I have heard some mention of Corel Draw but cant find alot about that concerning Vinyl Plotting.

I have always used a PC for this and would like to try using my Imac instead.

Any input would be greatly appreciated.....


----------



## Macified

I have a Cricut vinyl cutter. Design items in Adobe Illustrator and save as SVG files. Load SVG files in "Sure Cuts A-lot" software for Mac to layout for cutting and control the cutter.


----------



## mic MAC

Thank you Macified i will have a look at that software combination.

I have a Creation PCut plotter and was using signlab on a PC.....

So does Adobe Illustrator allow your to node edit and things like that? Ive used Photoshop CS3 before but only for photo editing and stuff...ive onnly ever used sign design software that basically only does sign graphics work.

I will dig up some info on Illustrator and the "sure cuts alot" program...thanks again


----------



## CanadaRAM

Yes, Illustrator is a vector oriented drawing tool like Corel Draw. The key to getting the unit to work on a Mac is whether there are 'printer' drivers and software for OSX to control it. Once you have that, its just a matter of feeding the cutter software the correct filetype of vector graphic file. 

Check the manufacturer of the cutter for drivers and software for OSX

One thing to watch for, if it is old enough, the device may requires a parallel or an RS-232 interface, which makes it much harder for a Mac. Parallel you may as well give up on. But RS232 serial you may find a Keyspan USB-Serial adapter that would be compatible.


----------



## jeepguy

SignCut hobbyist (which comes with your plotter) has a PC and Mac version, and works well with Adobe Illustrator, or you can use the freeware Inkscape. I use SignCut pro, the lite version is limited to small (20"x20") designs.


----------



## cyberphox

I'd like to get into making my own decals and skins for items. Do vinyl cutters do the cut-outs for holes and such. I guess that is a setting in the software somewhere that tells it how deep to cut in places?


----------



## Macified

cyberphox said:


> I'd like to get into making my own decals and skins for items. Do vinyl cutters do the cut-outs for holes and such. I guess that is a setting in the software somewhere that tells it how deep to cut in places?

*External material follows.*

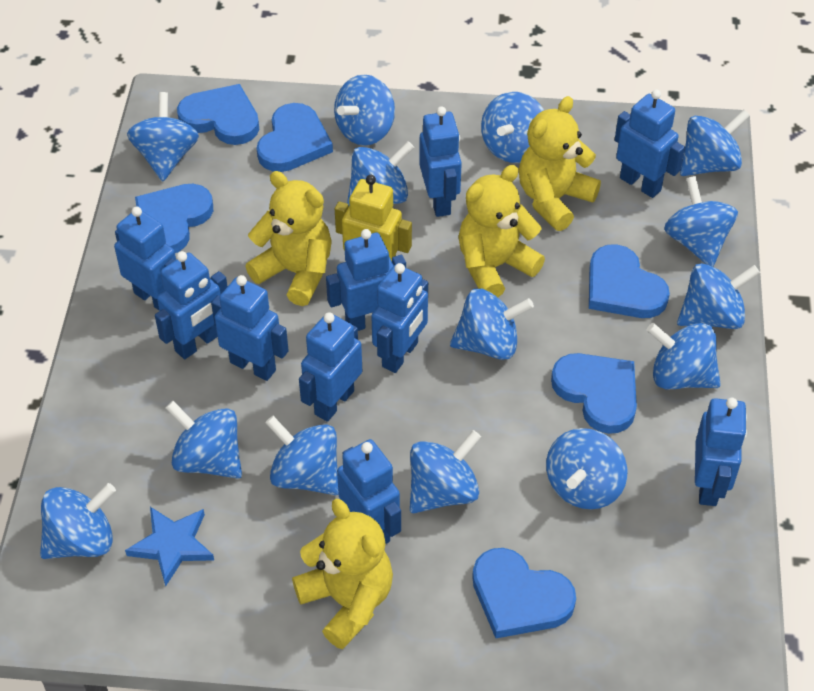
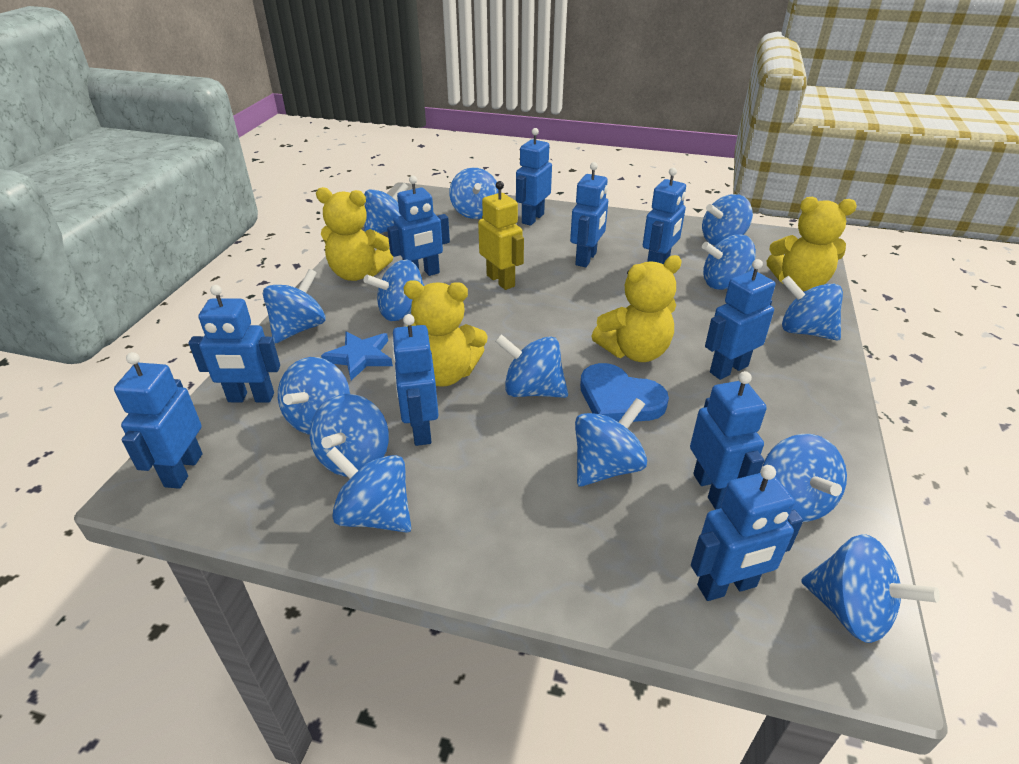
blue heart: 6 -> 1

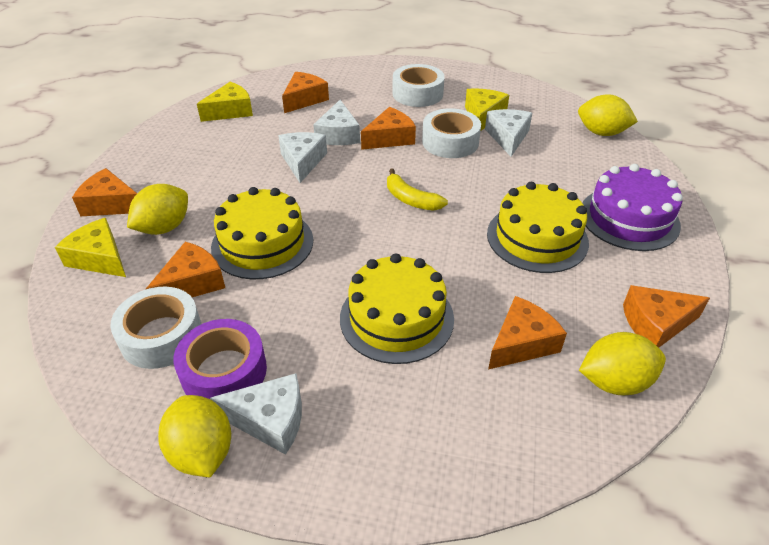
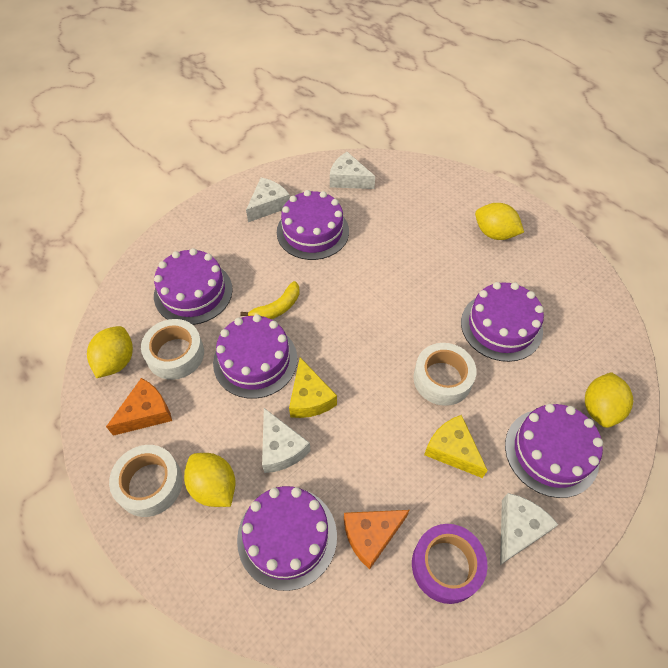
orange cheese: 6 -> 2
purple cake: 1 -> 6
yellow cake: 3 -> 0
yellow cheese: 3 -> 2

The depth on Cricut cutters s manually set (not controlled by software). You could make multiple cut passes with different cutters and depths using separate image files for "layer".

Don't know about other cutters.


----------



## m1ke

Anyone have any experience with the master value cutters on the mac?

What are some brands/vendors you guys would recommend that are mac friendly?


----------